Воробьев внезапно затих. Поляк на четвереньках отполз к стене, под окно, прижался лопатками. Выдернул одной рукой передатчик, второй сжал автомат:

– Март! Волчара! Кокс! Сержант! – Молчание. – Парни, кто-нибудь, отзовитесь! Это Поляк. Я тут, на хрен, один остался.

Затрещали помехи, а затем сквозь них прорезался голос:

– Это Минай! Поляк, что у тебя?

– Гусь готов. С капитаном какой-то припадок. Он без сознания. Остальные не отзываются. Похоже, все полегли уже.

– Понял. Сейчас мы с Моцартом к тебе подгребем. Не вешай нос, братишка.

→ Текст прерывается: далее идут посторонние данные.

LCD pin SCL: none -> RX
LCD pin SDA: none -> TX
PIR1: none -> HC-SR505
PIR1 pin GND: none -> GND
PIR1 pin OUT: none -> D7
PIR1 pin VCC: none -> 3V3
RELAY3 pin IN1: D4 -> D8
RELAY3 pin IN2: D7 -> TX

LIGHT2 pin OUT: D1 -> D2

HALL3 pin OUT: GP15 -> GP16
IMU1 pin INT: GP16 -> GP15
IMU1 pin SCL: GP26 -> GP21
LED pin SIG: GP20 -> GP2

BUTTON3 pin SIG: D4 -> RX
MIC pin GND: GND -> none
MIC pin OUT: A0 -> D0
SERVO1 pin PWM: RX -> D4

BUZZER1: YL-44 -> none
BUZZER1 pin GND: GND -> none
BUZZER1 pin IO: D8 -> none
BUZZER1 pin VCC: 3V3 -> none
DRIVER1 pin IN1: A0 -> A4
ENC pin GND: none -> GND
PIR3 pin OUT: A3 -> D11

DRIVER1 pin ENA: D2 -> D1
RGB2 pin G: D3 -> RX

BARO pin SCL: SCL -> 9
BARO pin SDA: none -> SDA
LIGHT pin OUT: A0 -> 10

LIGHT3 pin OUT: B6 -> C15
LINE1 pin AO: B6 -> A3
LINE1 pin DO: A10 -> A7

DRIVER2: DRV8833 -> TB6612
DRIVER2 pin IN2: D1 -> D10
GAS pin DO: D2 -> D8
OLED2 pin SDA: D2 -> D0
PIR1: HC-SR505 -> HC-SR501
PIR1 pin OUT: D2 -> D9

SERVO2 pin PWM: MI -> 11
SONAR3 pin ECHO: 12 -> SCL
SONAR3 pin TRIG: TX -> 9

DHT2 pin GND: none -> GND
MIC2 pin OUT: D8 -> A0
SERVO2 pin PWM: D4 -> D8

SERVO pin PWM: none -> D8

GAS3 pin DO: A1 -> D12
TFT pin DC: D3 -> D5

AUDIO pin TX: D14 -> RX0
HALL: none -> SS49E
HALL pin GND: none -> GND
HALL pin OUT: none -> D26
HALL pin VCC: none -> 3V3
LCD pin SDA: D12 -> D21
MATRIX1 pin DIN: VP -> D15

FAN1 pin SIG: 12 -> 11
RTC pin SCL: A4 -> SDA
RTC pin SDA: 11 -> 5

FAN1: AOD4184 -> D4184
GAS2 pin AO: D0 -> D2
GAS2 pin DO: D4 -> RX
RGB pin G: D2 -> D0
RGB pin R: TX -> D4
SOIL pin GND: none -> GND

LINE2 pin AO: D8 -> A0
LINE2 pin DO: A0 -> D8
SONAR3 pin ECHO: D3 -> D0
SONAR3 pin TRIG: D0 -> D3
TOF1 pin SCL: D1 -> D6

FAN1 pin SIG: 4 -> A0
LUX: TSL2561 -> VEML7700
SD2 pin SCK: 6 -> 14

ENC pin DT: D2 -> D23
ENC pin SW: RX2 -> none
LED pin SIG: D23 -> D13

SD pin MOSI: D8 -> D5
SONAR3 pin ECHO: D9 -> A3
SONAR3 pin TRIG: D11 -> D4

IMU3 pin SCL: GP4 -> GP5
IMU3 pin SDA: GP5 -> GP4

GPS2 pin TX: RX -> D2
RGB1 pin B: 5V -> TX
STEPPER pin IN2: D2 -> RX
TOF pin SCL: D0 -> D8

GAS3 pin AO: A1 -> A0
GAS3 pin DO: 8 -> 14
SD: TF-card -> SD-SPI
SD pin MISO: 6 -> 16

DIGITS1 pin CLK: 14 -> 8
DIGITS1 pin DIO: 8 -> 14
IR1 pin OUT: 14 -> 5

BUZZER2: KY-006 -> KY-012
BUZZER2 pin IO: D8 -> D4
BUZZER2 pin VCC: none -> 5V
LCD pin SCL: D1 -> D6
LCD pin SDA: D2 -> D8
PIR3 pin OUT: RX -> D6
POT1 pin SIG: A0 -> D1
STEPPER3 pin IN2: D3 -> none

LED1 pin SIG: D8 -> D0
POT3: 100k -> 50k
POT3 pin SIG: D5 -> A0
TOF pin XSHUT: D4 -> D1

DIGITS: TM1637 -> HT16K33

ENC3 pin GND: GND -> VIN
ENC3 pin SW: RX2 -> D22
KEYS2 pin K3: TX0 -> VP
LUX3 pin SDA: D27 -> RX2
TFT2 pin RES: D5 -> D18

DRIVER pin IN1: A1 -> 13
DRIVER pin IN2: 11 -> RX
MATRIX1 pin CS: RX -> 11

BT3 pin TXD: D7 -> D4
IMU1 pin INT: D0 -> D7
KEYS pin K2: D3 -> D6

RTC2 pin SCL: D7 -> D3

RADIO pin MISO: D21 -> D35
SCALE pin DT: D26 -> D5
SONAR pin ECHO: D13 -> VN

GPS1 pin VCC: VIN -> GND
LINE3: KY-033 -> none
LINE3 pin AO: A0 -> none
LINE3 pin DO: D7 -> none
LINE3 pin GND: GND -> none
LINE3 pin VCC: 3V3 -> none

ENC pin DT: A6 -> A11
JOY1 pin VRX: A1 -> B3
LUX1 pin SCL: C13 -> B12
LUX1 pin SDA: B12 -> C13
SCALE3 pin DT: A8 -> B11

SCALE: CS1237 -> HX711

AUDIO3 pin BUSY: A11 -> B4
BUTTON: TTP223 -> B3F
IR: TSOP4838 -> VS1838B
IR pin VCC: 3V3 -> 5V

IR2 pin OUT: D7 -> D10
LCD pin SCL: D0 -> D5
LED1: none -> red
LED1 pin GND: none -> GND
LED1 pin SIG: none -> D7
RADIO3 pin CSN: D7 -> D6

– Давайте. – Поляк помолчал секунду, затем заговорил снова: – Фриц, Профессор, Дело. Кто-нибудь еще жив?

– Ага, – ответил Фриц. – У нас пока все. А у тебя, я понял, совсем хреново, да?

– Да.

– Спускайтесь к нам. У нас здесь весело.

– Я ребят дождусь. Мне одному капитана не вытащить. Тут вертолеты вокруг.

– Да, мы их видим. Штук восемь. Давай так, мы тебя поддержим огнем, а ты беги к лифту. Лады?

– Давай попробуем.

– Когда будешь готов, скажи.

– Понял. – Поляк быстро подполз к лифту, нажал кнопку вызова кабины и так же торопливо отполз к стене. Взяв Воробьева за руку, подхватил второй под спину. Он решил бежать. Можно было бы и ползти, но это отняло бы много времени, а у ребят внизу боеприпасы тоже не бесконечные. Можно, конечно, потом подняться за патронами, но до тех пор противника тоже надо чем-то сдерживать. Не матом же. Кабины не было довольно долго, и Поляк наконец сообразил, что электричество отключено. Прожекторы так и не загорелись! Значит, и лифта ждать бесполезно. Не придет лифт. Оставался единственный путь – по аварийной лестнице. Придется бежать к двери шахты, а это шагов на десять дальше. Немало, учитывая, что ему придется нести капитана. Он перевел дыхание, облизнул губы, крикнул: – Готов!

– Мы тоже! Пошел!

Внизу, за окном, басовито хлопнул выстрел «РПГ». И тут же снова затарахтели пулеметы. Смотровая площадка вдруг озарилась ярко-красным. Башня содрогнулась от мощного взрыва. С хрустом посыпались выбитые стекла. Поляк вскочил и побежал к лифту, таща на себе Воробьева.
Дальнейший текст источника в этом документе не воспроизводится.